Quamina: Compilation

This series is an excuse to build a writing habit while exploring a codebase I’ve wanted to understand better.

Pattern matching systems face a fundamental trade-off. For each incoming event, you could iterate through every pattern, checking each one individually. This is simple to implement and reason about, but scales poorly. With thousands of patterns, you’re checking thousands of conditions for every event. The alternative is compilation: transform all patterns into a shared data structure that processes events in a single pass, independent of pattern count. Quamina takes the compilation approach, converting JSON patterns into a two-level finite automaton where multiple patterns share states and transitions.

The challenge lies in messiness of real world data structures. Take JSON as an example. Fields are unordered, values can be strings, numbers, or complex patterns like wildcards, and a single pattern can specify multiple alternative values for a field. A pattern like {"x": [1, 2], "y": ["foo"]} means “match events where x equals 1 or 2, AND y equals foo”. Managing these combinations while sharing structure across patterns requires careful automaton design. Quamina solves this with a field-level automaton that transitions on sorted field names, feeding into value-level automata that match field content byte-by-byte.

Two-Level Architecture Link to heading

The compilation produces two distinct types of automata working in tandem.
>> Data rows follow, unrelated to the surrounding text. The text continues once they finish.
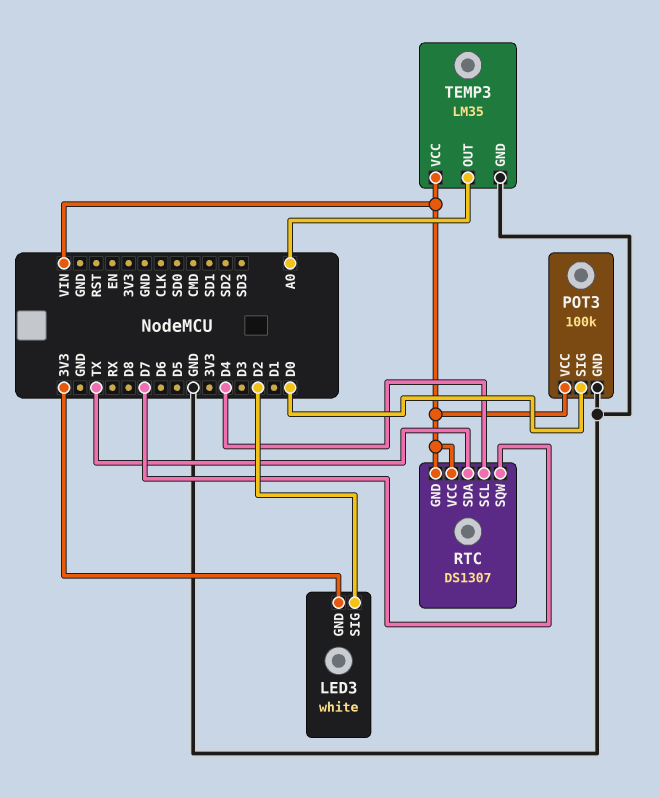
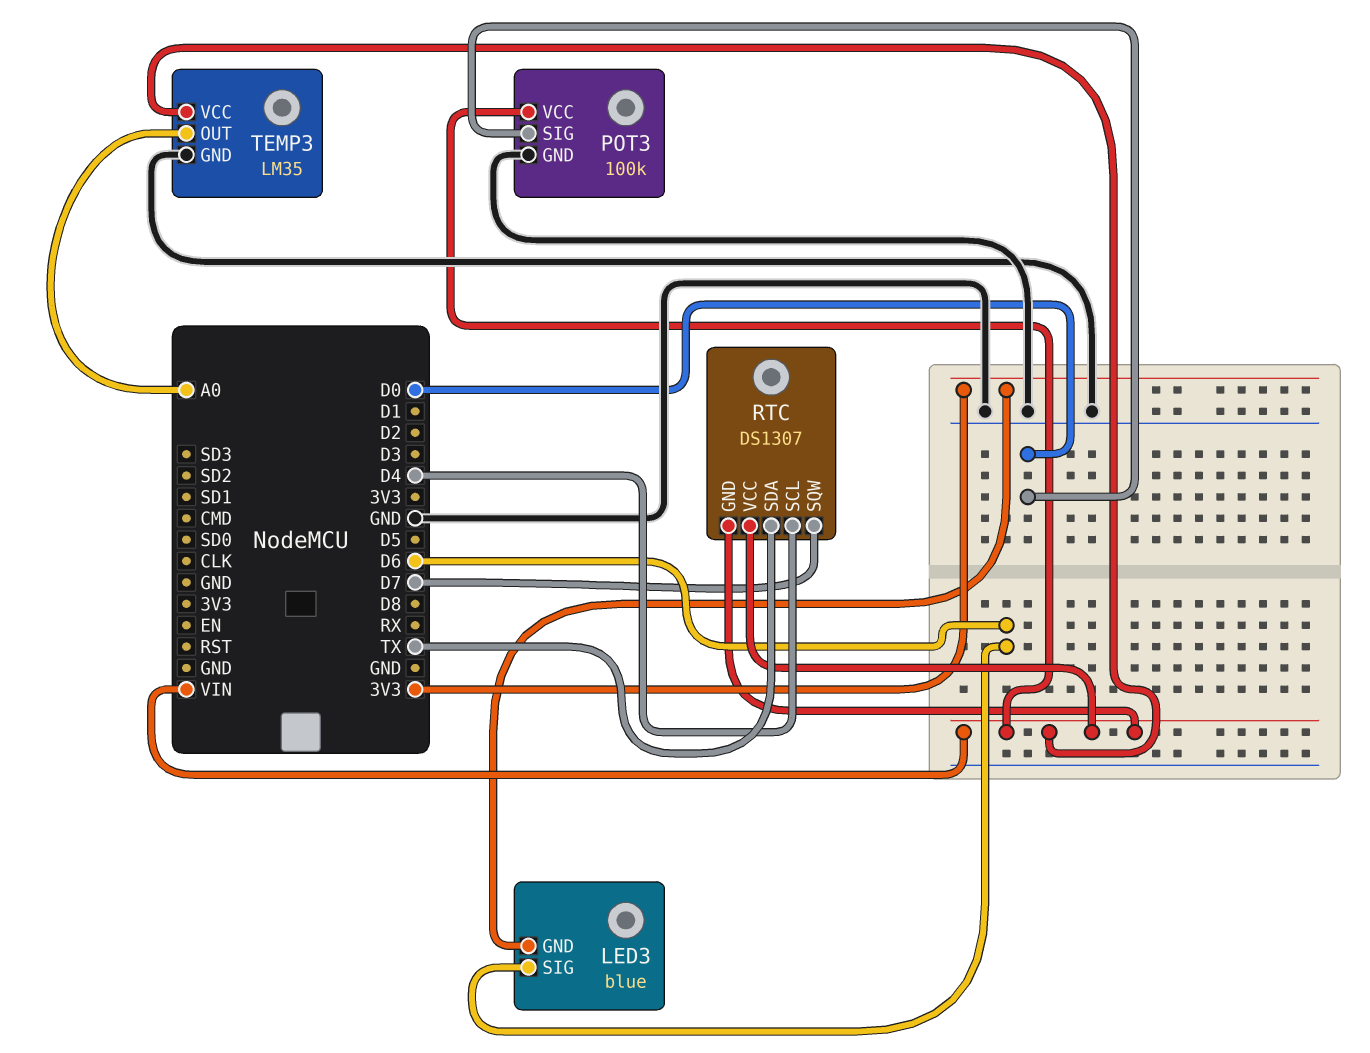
LED3: white -> blue
LED3 pin SIG: D2 -> D6

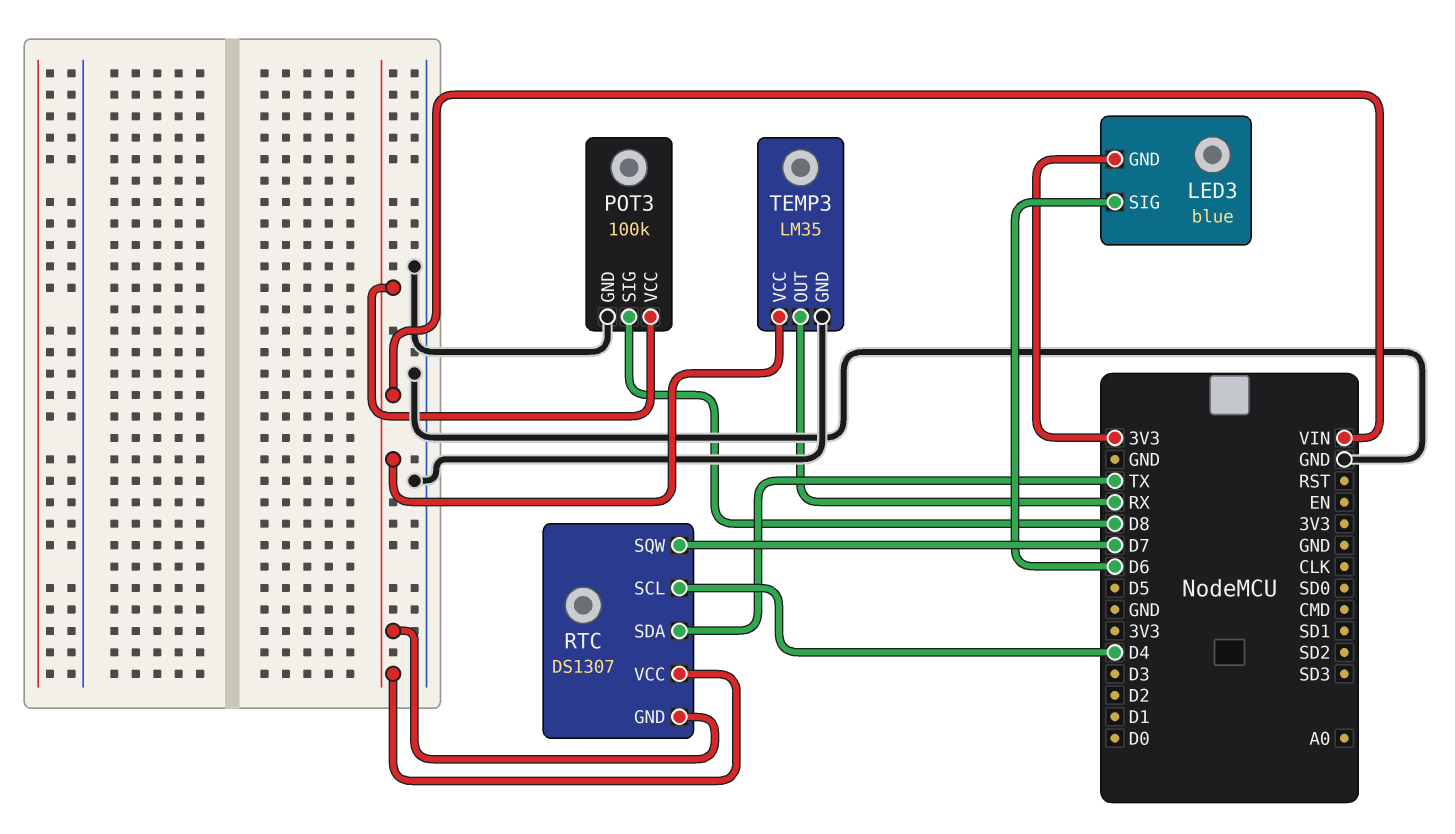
POT3 pin SIG: D0 -> D8
TEMP3 pin OUT: A0 -> RX

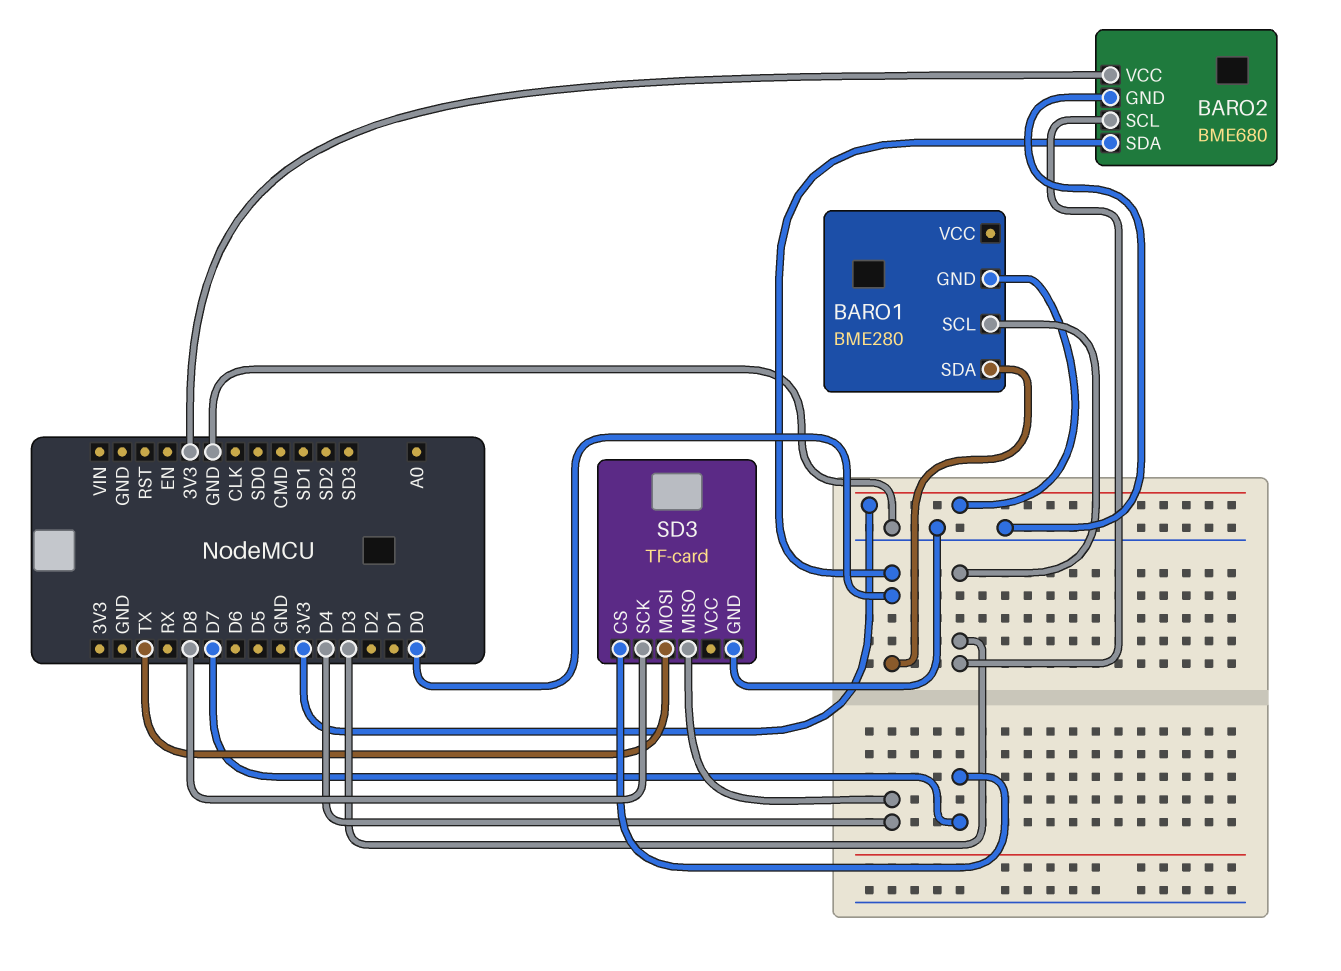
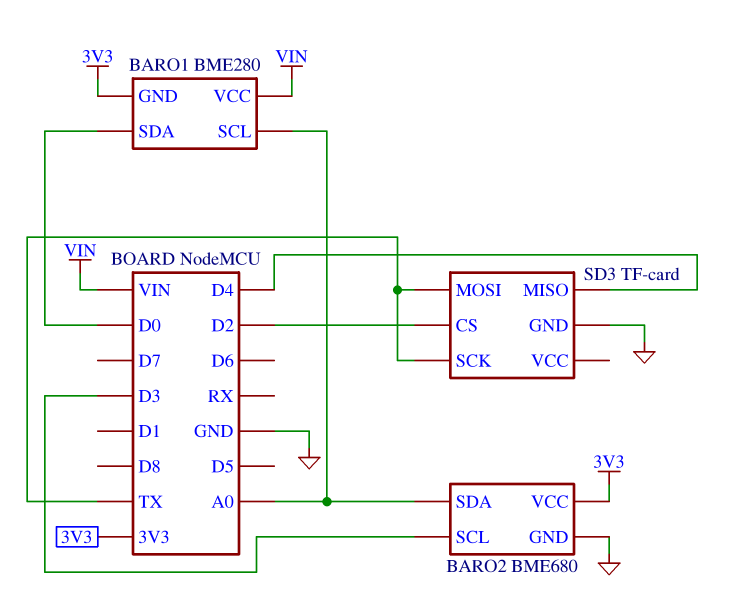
BARO1 pin SCL: D3 -> A0
BARO1 pin VCC: none -> VIN
BARO2 pin SDA: D0 -> A0
SD3 pin CS: D7 -> D2
SD3 pin SCK: D8 -> TX

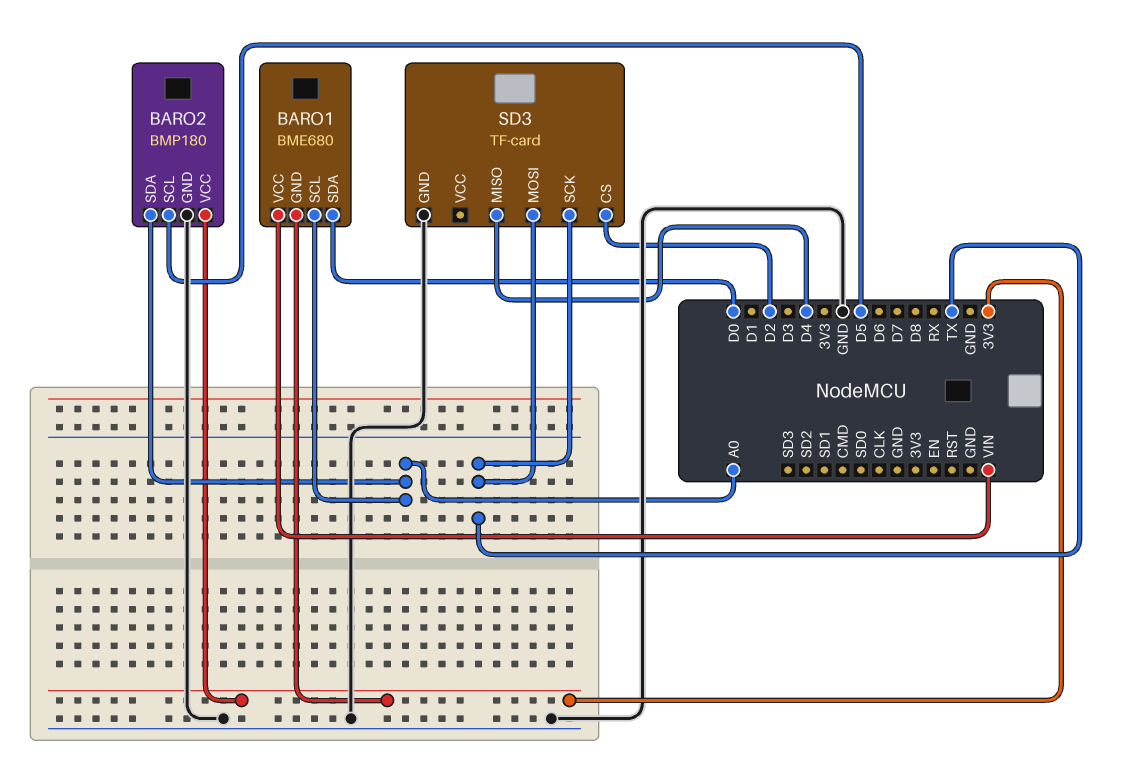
BARO1: BME280 -> BME680
BARO2: BME680 -> BMP180
BARO2 pin SCL: D3 -> D5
The field matcher operates at the pattern structure level, tracking which fields appear and in what order. The value matcher operates at the byte level, processing field values as sequences of UTF-8 bytes. This separation allows field-name transitions to share structure across patterns while value transitions handle the complexity of finer details such as wildcards, or case-insensitive matching; and numeric encoding.

Consider how the system compiles {"status": ["active"], "priority": [1, 2]}. The field matcher creates two transitions: one for the path “priority”, another for “status” (lexicographically sorted). Each transition leads to a value matcher that checks the corresponding field’s content. The value matcher for “priority” contains automaton paths for both encoded representations of 1 and 2, merged into a single structure. When an event arrives, the field matcher processes sorted pathname/value pairs from the flattening layer, invoking the appropriate value matcher for each field.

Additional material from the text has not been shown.